REGION ‘SUCKED DRY LIKE AN ORANGE’
In addition, it fits within the context of the 60th year of Independence of Jamaica and Trinidad and Tobago, and came just days before CARICOM announced it was looking to, in short order, present a new demand for reparative justice to European nations.
The thesis of Sir Hilary new work is that Britain extracted 300 years of wealth from the region, “sucked it dry like an orange” according to Eric Williams, and systematically subverted every indigenous development initiative from the region, preferring a dependency aid model instead.
Arthur Lewis, he shows, stated in 1939 that Britain benefitted from 200 years of free labour from 20 million Caribbean people, a “debt it owes the region” which, if paid, can be used to fund a development plan for the Caribbean.
He reaffirmed the Lewis argument and shows its powerful relevance for the future.
Britain, Sir Hilary writes, must be held accountable by the governments of the region for the plunder of its people that has left them in poverty under white supremacy economic dependency.
Suggesting that the book is instructive to Caribbean people at large, Sir Hilary asserts: “We must ask the question of where do we go next? We should not blunder into the future without an ideological and intellectual road map… . This book looks to the post-COVID economic development frontier. It seeks to contribute to the narrative and the call for a new world economic order in which there is real hope and opportunity for developing countries, especially post-colonial developing countries.”
Among the readers and reviewers offering commentary at the launch were Professor Verene Shepherd, director of the Centre for Reparation Research at The UWI; Dr Patricia Rodney, Adjunct Professor in the Department of Community Health and Preventive Medicine at Morehouse School of Medicine, Atlanta, Georgia, and CEO of the Walter Rodney Foundation; and Professor Rupert Lewis, Professor Emeritus of Political Thought in the Department of Government at The UWI, Mona Campus.
According to Shepherd, the book is a “powerful and timely masterpiece; a roadmap for redressing the indecency of colonialism.”

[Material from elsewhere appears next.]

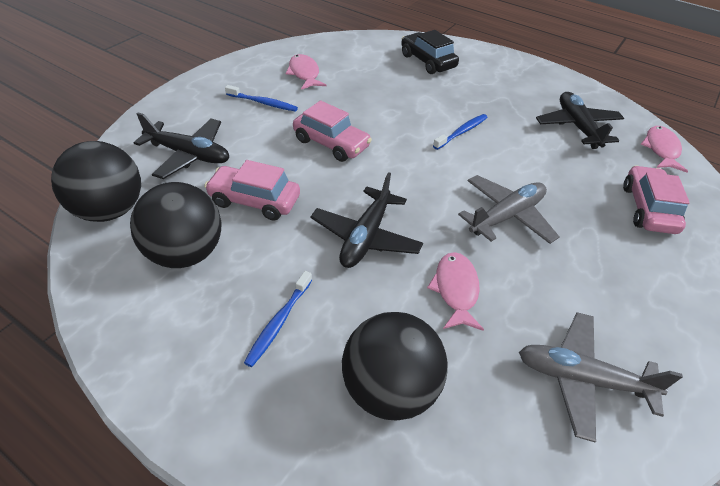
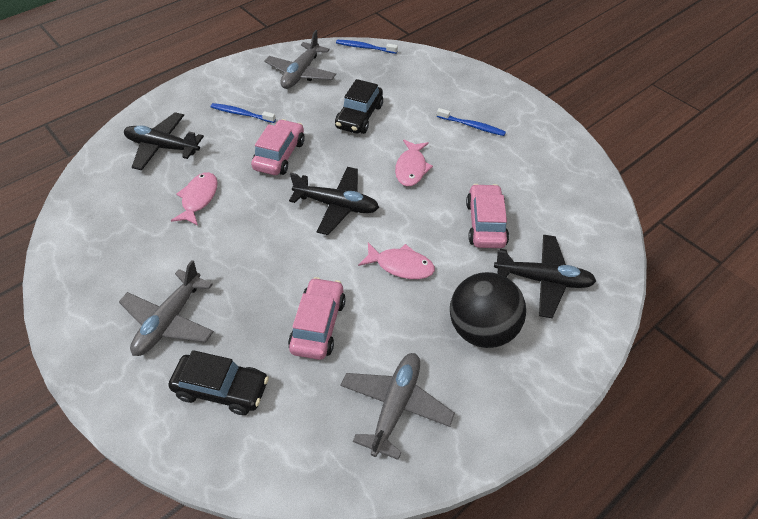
black ball: 3 -> 1
black car: 1 -> 2
grey plane: 2 -> 3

Dr Rodney, adding her perspective, described the new book as “the first scholarship of this magnitude about the region in the 50 years since Walter Rodney published How Europe Underdeveloped Africa.”
Lewis called it “sound empirical evidence that British slavery and colonialism have been at the foundation of underdevelopment and persistent poverty in the West Indies”.
EVOCATIVE AND ENTERTAINING
Commenting on the outstanding features of the almost 300-page publication, Dr Luz Longsworth, higher education, leadership and management specialist and former chair of The UWI Press, who served as the chairperson of the proceedings, said: “It is simply amazing that this book spans over 500 years of history from the first entry of Columbus to the independence discourse. It cites hundreds of scholarly books, articles, never before seen documents from British Parliaments of the 17th through the 20th centuries [and] has what I call a gallery of dozens of faces of apologists,
imperialists, West Indian activists, and intellectuals.”
She called it an evocative and entertaining book, very readable and accessible to both scholars and the average reader.
In his reflections on the book’s origins, Sir Hilary openly shared memories of arriving to teach at the Mona campus and confronting the outcomes of tension between the economists and historians.
Himself a product of a department where the curriculum was equal parts Economics and History, Sir Hilary found himself straddling two faculties and fraternities at the Mona campus.
“This book is a product of that disciplinary hybridity, where half of my training was as an economist and the other
half as a historian, and I wanted to bring these narratives together.”
According to The UWI vice-chancellor, the book, dedicated to the Mona campus, has been in planning for 30 years.
“I’ve always wanted to write this book and I saw it as the last book I would ever write, pouring into it all my experiences as a teacher.”
He went on to explain the emotional and mental circumstances that saw it birthed in 2021.
“…COVID-19 struck, and I saw the devastation of life and health. I thought I had better write it because health is not guaranteed.”
Sir Hilary affectionately refers to his new publication as his ‘Mona book’.
“This book was conceived at the Mona campus where I taught in the 1980s and now it is born here at Mona. It is my tribute to the Mona campus and to the intellectual community here over the last four decades,” he said.